Ormai lo spauracchio della Rai non è più Mediaset ma Sky. La piattaforma di Murdoch, dopo averlo sfondato, si è ormai stabilizzata sul tetto degli otto milioni di ascoltatori.
Per incrementare i guadagni, allora, la Rai pensa di combattere l’evasione del canone, oggi al 25% rispetto a una media europea del 10. Di aumentarlo per ora non se ne parla, anche se «ci sono una serie di fattori strutturali che giustificherebbero una crescita del gettito». Gli altri guai di viale Mazzini sono sintetizzabili nello squilibrio fra ricavi e costi, nella «perdita di flessibilità del palinsesto» e nell’indebolimento delle «competenze editoriali», con una quota di collaborazioni esterne dell’11% all’anno nell’ultimo quadriennio, e in costante lievitazione.
La ricetta-minestrone per il rilancio dell’azienda pubblica è quindi costituita da quattro target rafforzare e innovare l’offerta per mantenere la leadership nella tv generalista; presidiare le nuove piattaforme per “traghettare” la Rai verso il mondo digitale; razionalizzare il capitale investito e la struttura organizzativa; ristabilire una dinamica costi-riavi sostenibile. Ma oltre al digitale terrestre, la Rai deve rafforzare il «posizionamento» sul satellite.

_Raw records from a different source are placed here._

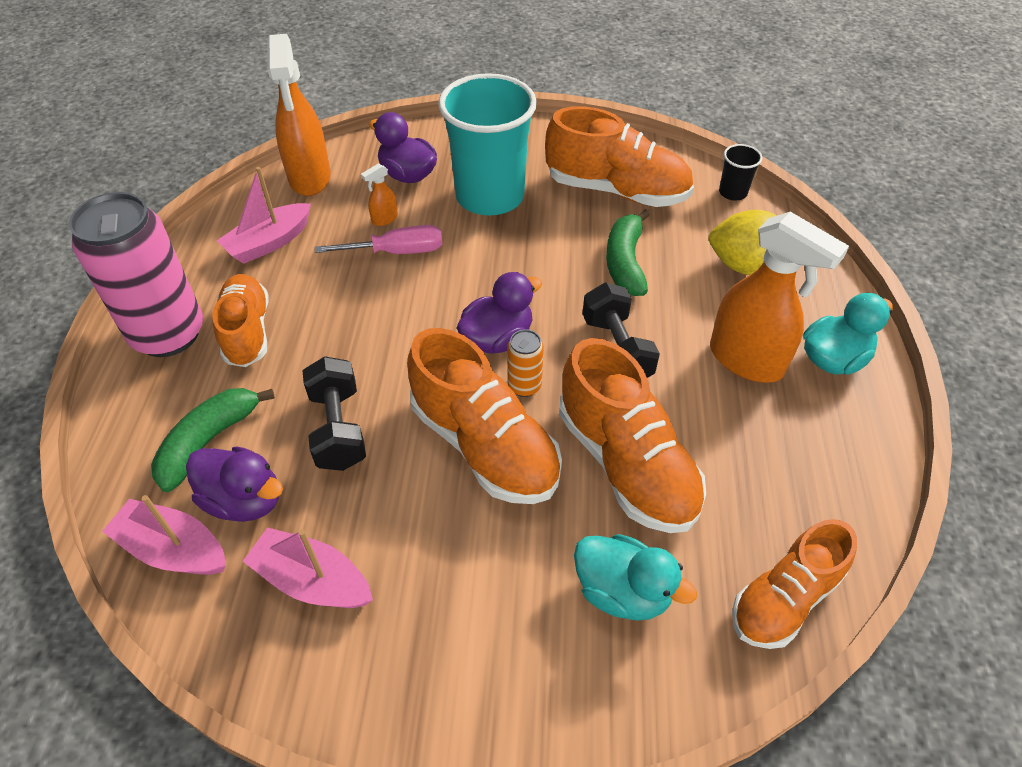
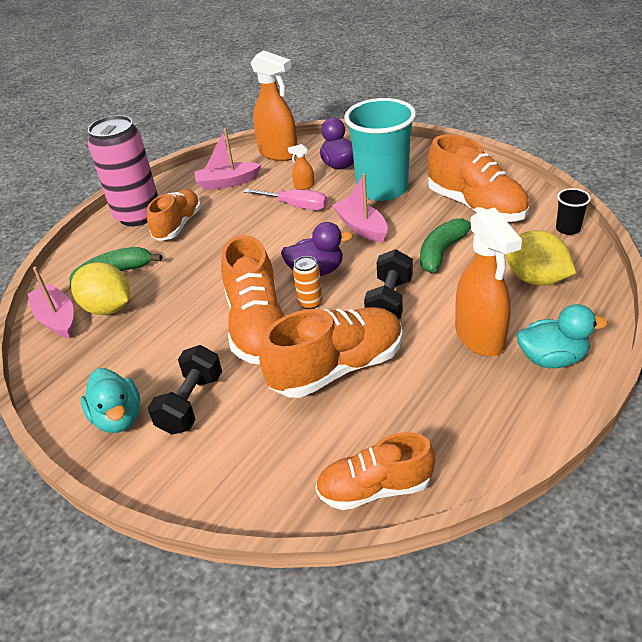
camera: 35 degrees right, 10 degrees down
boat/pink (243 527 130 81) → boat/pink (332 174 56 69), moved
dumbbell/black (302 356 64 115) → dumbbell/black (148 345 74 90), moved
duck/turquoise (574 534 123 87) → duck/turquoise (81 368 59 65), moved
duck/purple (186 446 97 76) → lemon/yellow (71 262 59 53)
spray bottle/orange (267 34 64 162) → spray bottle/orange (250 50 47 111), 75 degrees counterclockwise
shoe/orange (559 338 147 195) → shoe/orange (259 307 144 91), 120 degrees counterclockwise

Come? L’idea è che l’azienda, già presente su Sky con una propria offerta gratuita, dovrà ampliare il bouquet di canali a pagamento sulla piattaforma di Murdoch. Invece di tentare la concorrenza diretta a Sky, insomma, si pensa a una specie di Cavallo di Troia. Nella speranza che Rupert e i suoi non se ne accorgano.